Em resultado desta ação, a Casa dos Estudantes do Império é encerrada por intervenção da PIDE em 1965. Em 2015 ocorrerá a passagem do 50.º aniversário desse encerramento que coincide com o 40.º aniversário das independências das ex-colónias portuguesas.Foram associados da Casa dos Estudantes do Império, ou tiveram participação nela, personalidades incontornáveis da cultura e da política como Agostinho Neto, Amílcar Cabral, Lúcio Lara, Fernando França Van Dúnem, Joaquim Chissano, Pascoal Mocumbi, Pedro Pires, Onésimo Silveira, Francisco José Tenreiro, Alda do Espírito Santo, Vasco Cabral, Pepetela, Alda Lara e tantos outros”. Da reflexão histórica e política, Victor Ramalho, antigo Deputado do Partido Socialista português e actual Secretário-Geral da UCCLA não deixa de reafirmar o seguinte : “Decorridos, como se disse, cinquenta anos sob a extinção da Casa dos Estudantes do Império, a UCCLA entendeu dever dar um pontapé de saída para homenagear o conjunto desses jovens, tanto mais que Lisboa, que foi sede da Casa dos Estudantes do Império e Coimbra, onde existiu uma delegação, são associadas da UCCLA. No Porto houve também uma delegação durante alguns anos.Esta homenagem corresponde, sem dúvida, a um desígnio comum dos povos de língua oficial portuguesa e não é possível conceber-se o futuro sem a preservação da memória que a todos respeita.Enquanto Secretário-Geral da UCCLA agradeço à Comissão Organizadora, constituída para a preparação e execução do programa, aos patrocinadores, sem os quais não seria possível levá-lo a bom porto, às instituições públicas de todos os nossos países e às respetivas embaixadas acreditadas em Portugal, aos convidados que prontamente aceitaram participar nos inúmeros eventos que foram programados e, por fim, à comunicação social que, desde a primeira hora, acolheu de forma muito solidária a iniciativa, fazendo repercutir pela opinião pública”. O futuro está em aberto em relação a esta pertinente  abordagem da Casa dos Estudantes do Império. Documentos e diversos materiais bibliográficos e outros documentos moram em Arquivos e Bibliotecas para que a partir de agora e como se traduz neste debate também científico, para além do olhar político, se reescreva a História. (Portal de Angola)

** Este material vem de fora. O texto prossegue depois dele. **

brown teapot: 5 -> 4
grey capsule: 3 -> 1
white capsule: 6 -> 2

por Gabriel Baguet Jr, Jornalista/Escritor para o Portal de Angola
Fotos de Jorge Monteiro/Arquivo Portal de Angola

2 COMENTÁRIOS

  1. Um extraordinário Debate. Um oportuno Colóquio Internacional sobre a Casa dos Estudantes do Império.Quem tem estado na Fundação Calouste Gulbenkian em Lisboa tem sentido esse pulsar da História. Mas há muito por dizer. E esta tarde não se disse tudo e essa limitação de tempo impostas aos Oradores e a Oradores históricos é inaceitável. Possa este Colóquio fazer com que a Câmara Municipal de Lisboa reabra a Casa e lhe confira por Direito próprio a entrega aos Antigos Associados. Este compromisso não foi assumido. E é importante que se fale nisso para não se cair no esquecimento.

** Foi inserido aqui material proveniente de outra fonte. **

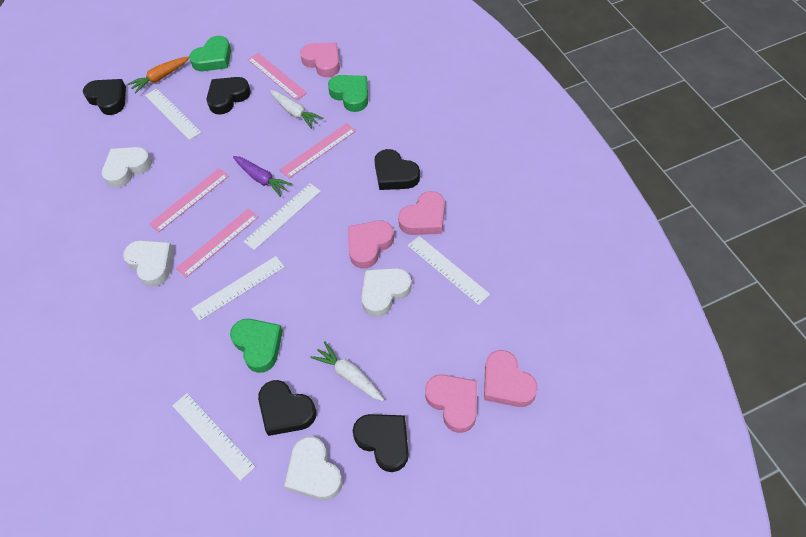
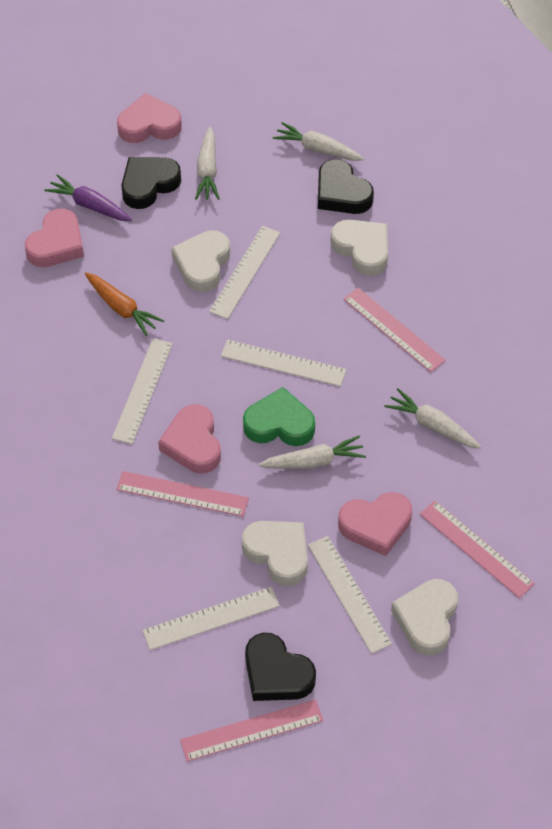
black heart: 5 -> 3
green heart: 3 -> 1
pink heart: 5 -> 4
white carrot: 2 -> 4

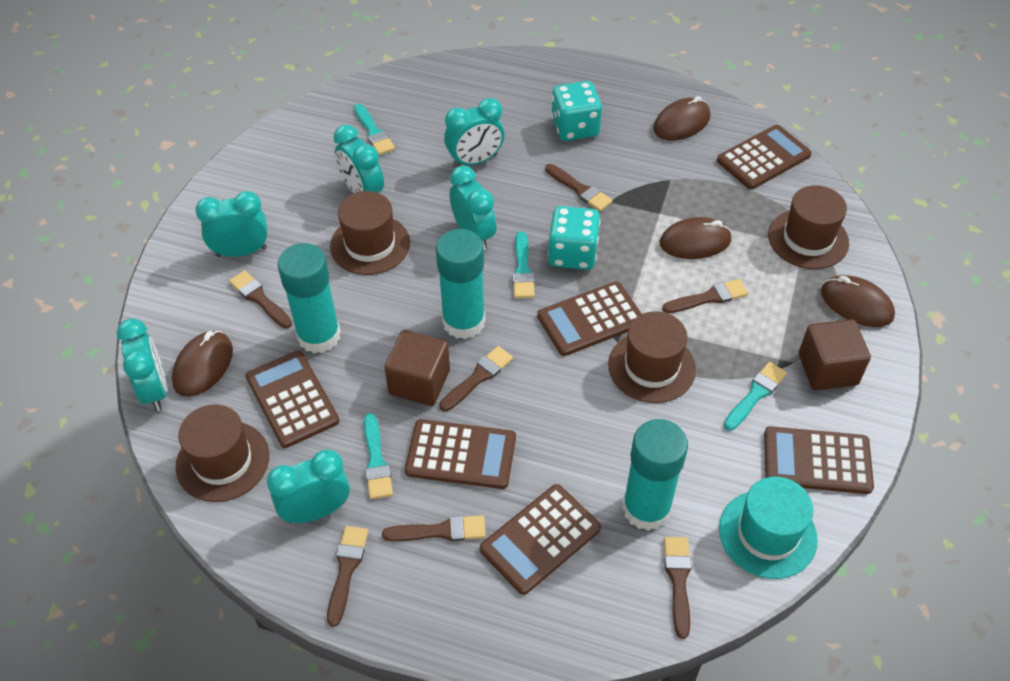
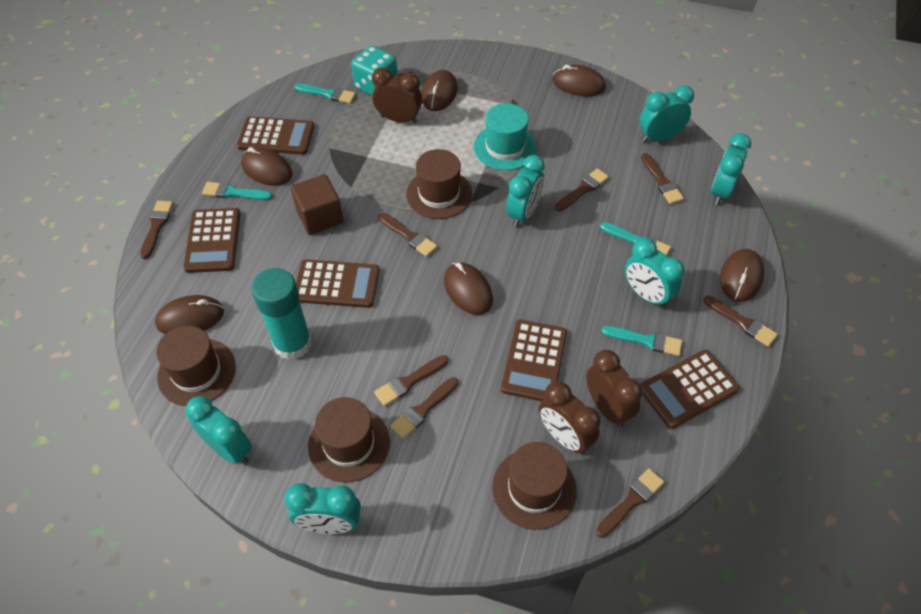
brown brush: 7 -> 8
brown calculator: 6 -> 5
brown clock: 0 -> 3
brown cube: 2 -> 1
brown mouse: 4 -> 6
turquoise dice: 2 -> 1
turquoise glue stick: 3 -> 1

  2. Tem valido ir à Fundação Calouste Gulbenkian revisitar a História.
    O cruzamento de várias gerações no grande Auditório da Gulbenkian mostra a sede de falar de África, dos seus protagonistas e dos continuadores. Concordo inteiramente que a Casa dos Estudantes do Império possa e deva ser aberta. Esperemos que a UCCLA e a Câmara Muncipal de Lisboa assumam esse compromisso com a História e a Memória. Afinal não basta comemorar. É importante reabrir as portas e juntar Gerações para discutir e fazer Cultura e refazendo a Biblioteca, espólio espalhado por gavetas de várias Arquivos e Bibliotecas. É preciso lembrar. Mas é preciso continuar a dar a conhecer o que se passou e irá passar.